3 Ways to Dispose of Your Aura Plate (And Why All Three Are Correct)
Biodegradable doesn't mean complicated. Here are three honest ways to dispose of Aura tableware after use — and what actually happens to the material in each case.
The most common question we get after someone’s first order: how do I dispose of these properly?
The honest answer is — almost any way works. But “almost any way” isn’t satisfying, so here’s what actually happens in each disposal scenario and why some are better than others.
1. Home composting
Best option. Decomposes in 60–90 days.
If you have a home compost bin or compost pile, Aura plates go directly in. No preparation needed. The rice husk and bran composite breaks down in the presence of moisture and microbial activity — the same conditions that compost any organic material.
A few practical notes:
- Break or crumble the plate into smaller pieces before adding. Smaller pieces expose more surface area and decompose faster.

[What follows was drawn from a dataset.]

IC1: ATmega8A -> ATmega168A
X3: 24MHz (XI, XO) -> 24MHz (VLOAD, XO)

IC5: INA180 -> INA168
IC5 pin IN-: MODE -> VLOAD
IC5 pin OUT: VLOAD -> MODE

- The plate doesn’t need to be “clean” — residual food material actually helps kickstart decomposition.
- 60–90 days is the estimate at active composting temperatures (50–65°C in a healthy pile). In a passive pile or bin, expect 90–120 days.

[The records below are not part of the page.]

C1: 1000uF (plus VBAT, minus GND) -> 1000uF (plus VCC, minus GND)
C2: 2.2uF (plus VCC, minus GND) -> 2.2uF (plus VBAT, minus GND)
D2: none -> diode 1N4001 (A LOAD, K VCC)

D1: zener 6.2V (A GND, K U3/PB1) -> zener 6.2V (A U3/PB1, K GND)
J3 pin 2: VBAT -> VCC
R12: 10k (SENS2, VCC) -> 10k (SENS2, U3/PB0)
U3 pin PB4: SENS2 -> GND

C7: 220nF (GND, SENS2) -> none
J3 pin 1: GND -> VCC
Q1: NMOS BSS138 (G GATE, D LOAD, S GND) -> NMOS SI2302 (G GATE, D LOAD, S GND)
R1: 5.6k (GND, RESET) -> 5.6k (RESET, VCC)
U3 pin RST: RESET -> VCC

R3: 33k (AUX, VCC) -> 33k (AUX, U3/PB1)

After decomposition, what remains is a silica-rich organic material that functions as a mild soil amendment. Nothing synthetic.
2. Landfill
Works, but not ideal. Still better than plastic.
We know this isn’t what anyone wants to hear — but Aura plates disposed of in regular municipal waste will still degrade in landfill conditions. Slower than composting (landfills are oxygen-poor, which slows all biological breakdown), but the material will break down eventually.

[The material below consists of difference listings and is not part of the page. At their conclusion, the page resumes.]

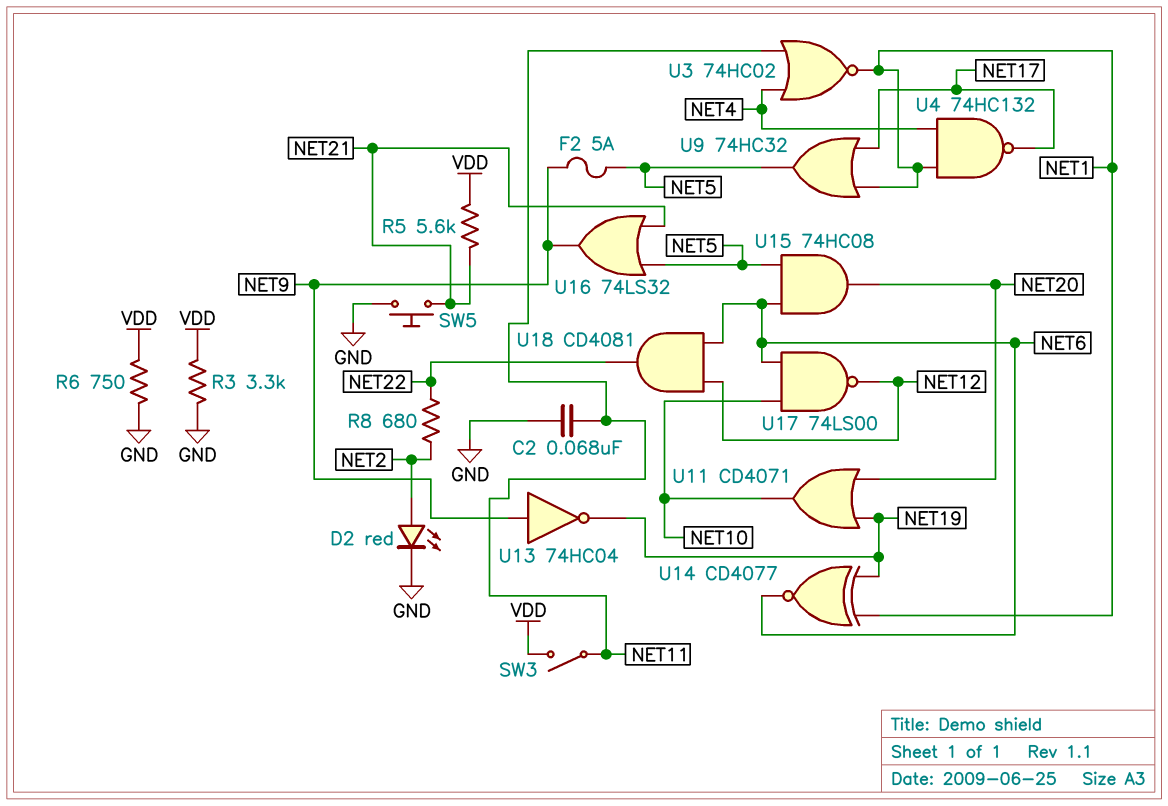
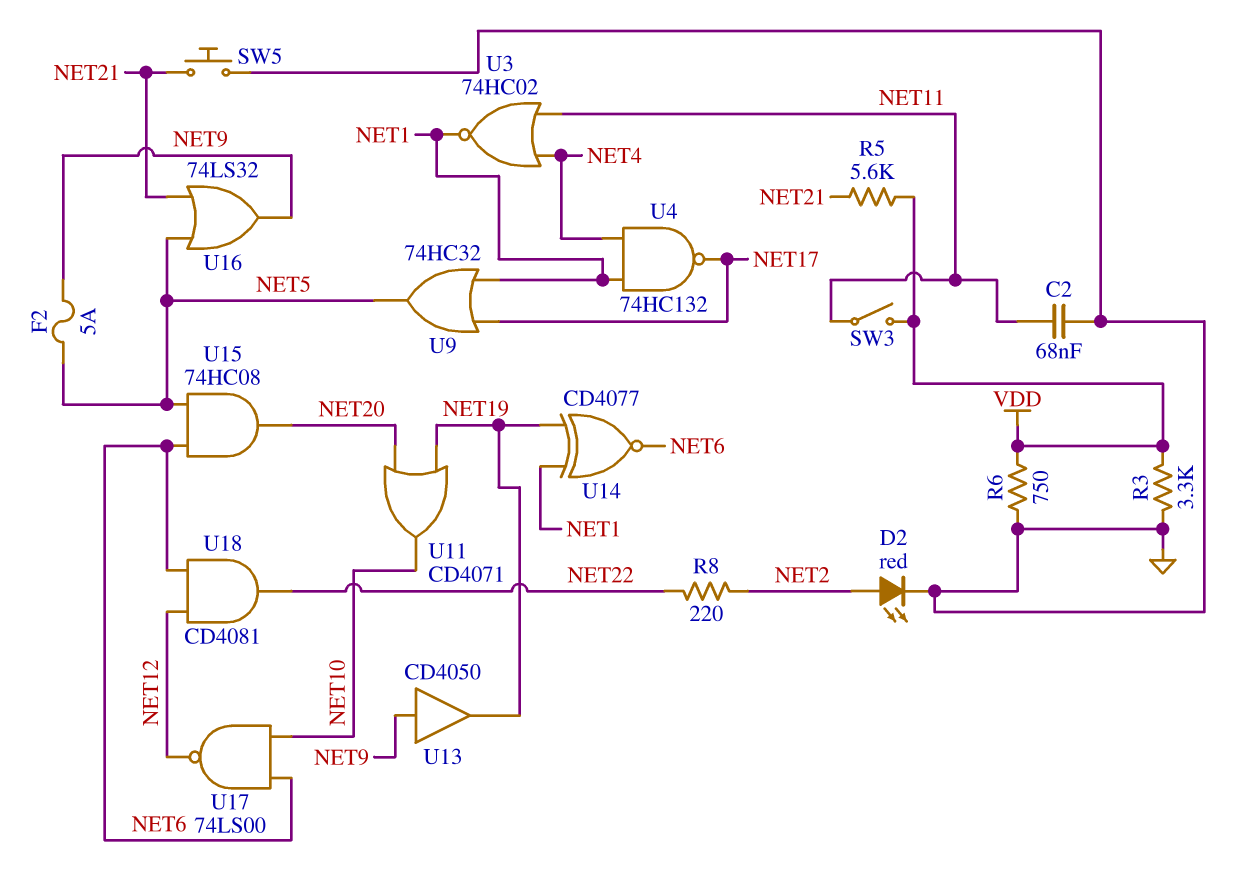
R8: 680 (NET2, NET22) -> 220 (NET2, NET22)
U13: NOT 74HC04 (in NET9, out NET19) -> buffer CD4050 (in NET9, out NET19)

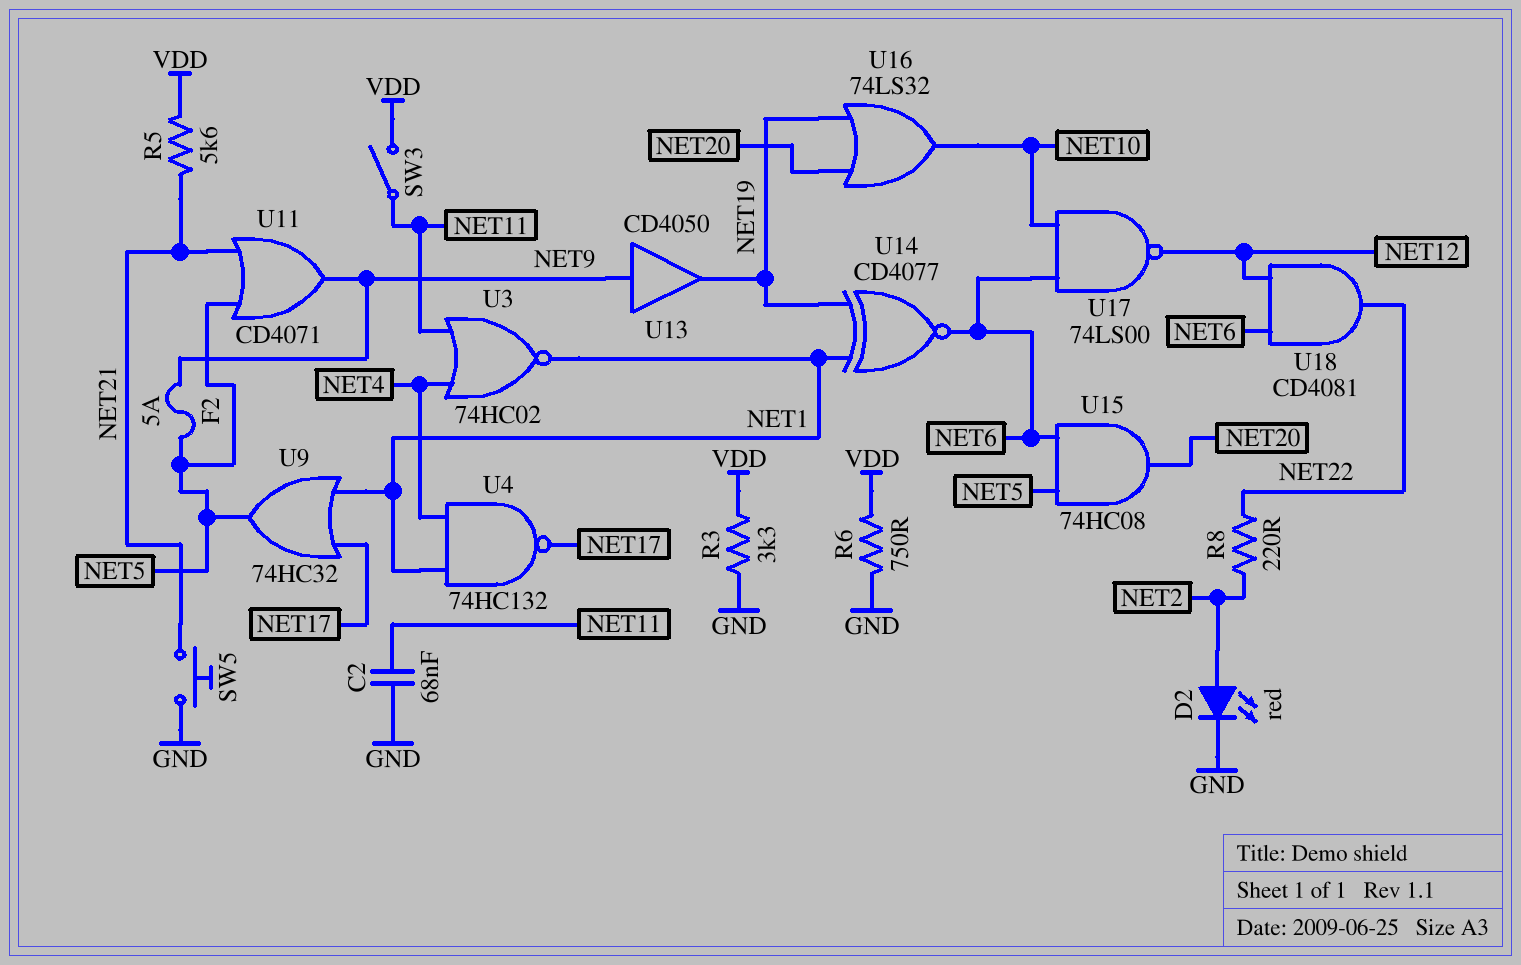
U11: OR CD4071 (in NET19, in NET20, out NET10) -> OR CD4071 (in NET5, in NET21, out NET9)
U16: OR 74LS32 (in NET5, in NET21, out NET9) -> OR 74LS32 (in NET19, in NET20, out NET10)

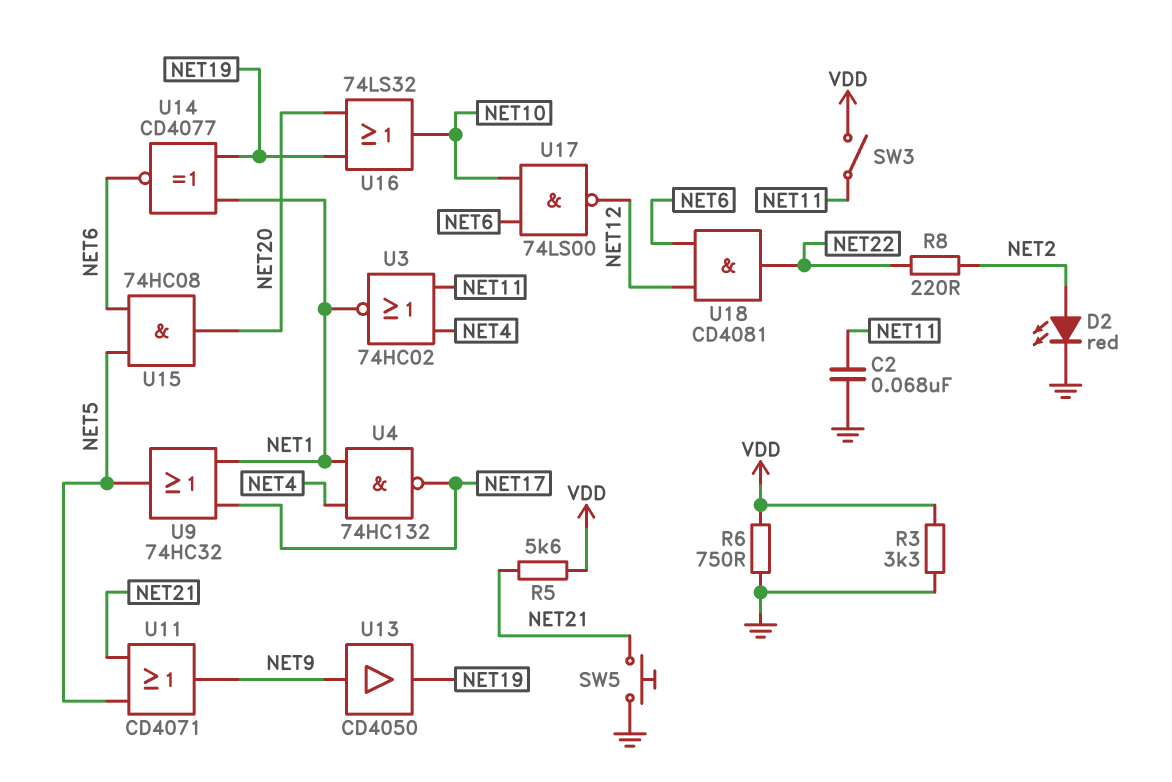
F2: 5A (NET5, NET9) -> none

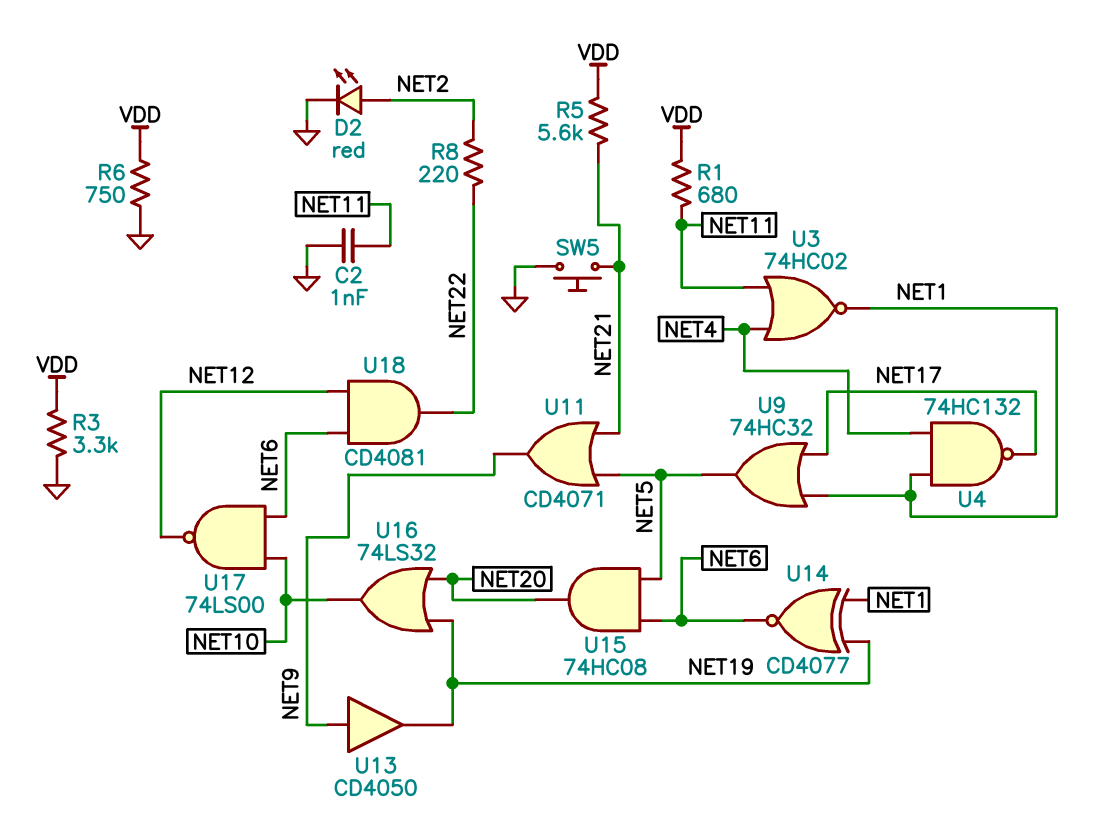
C2: 68nF (GND, NET11) -> 1nF (GND, NET11)
R1: none -> 680 (NET11, VDD)
SW3: switch (NET11, VDD) -> none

The key point: Aura plates don’t persist. A plastic plate in a landfill will be there in 400 years. An Aura plate, in typical Indian landfill conditions, breaks down in months to a couple of years.
We don’t recommend landfill disposal because it wastes the composting value of the material. But if that’s what happened — you haven’t caused permanent damage. That’s a genuine difference from conventional disposable tableware.
3. Soil/garden burial
Effective. Particularly good for post-event cleanup.
Burying plates directly in garden soil works well, especially if you’re managing a venue or outdoor event. Dig them into an area you’re not actively gardening, cover with 4–6 inches of soil, and the natural soil microbiome handles the rest.
This is slower than active composting (soil temperatures are lower, microbial activity is less concentrated) — expect 3–5 months for full breakdown. But it’s practical at scale: no composting infrastructure required, no waste pickup coordination.
One note: don’t bury them where you’re growing food crops immediately — give the area a few months before planting, so the breakdown process completes.
What about washing and reusing?
Aura plates are designed as single-use. They can handle a meal, and they’re structurally sound — but we haven’t tested or certified them for multiple wash cycles or extended reuse. The structural integrity post-washing is unknown, and we’d rather be honest about that than claim a reuse use case we haven’t validated.
If you accidentally put one through a gentle hand wash and it held up — that’s probably fine. But we’re not marketing these as reusable, and we’re not going to start now.
The short version
- Compost it — best outcome, 60–90 days, material returns to soil
- Landfill — acceptable, decomposes eventually, nothing persistent left behind
- Bury it — practical for events, 3–5 months in garden soil
All three are better than plastic. Pick the one that fits your situation.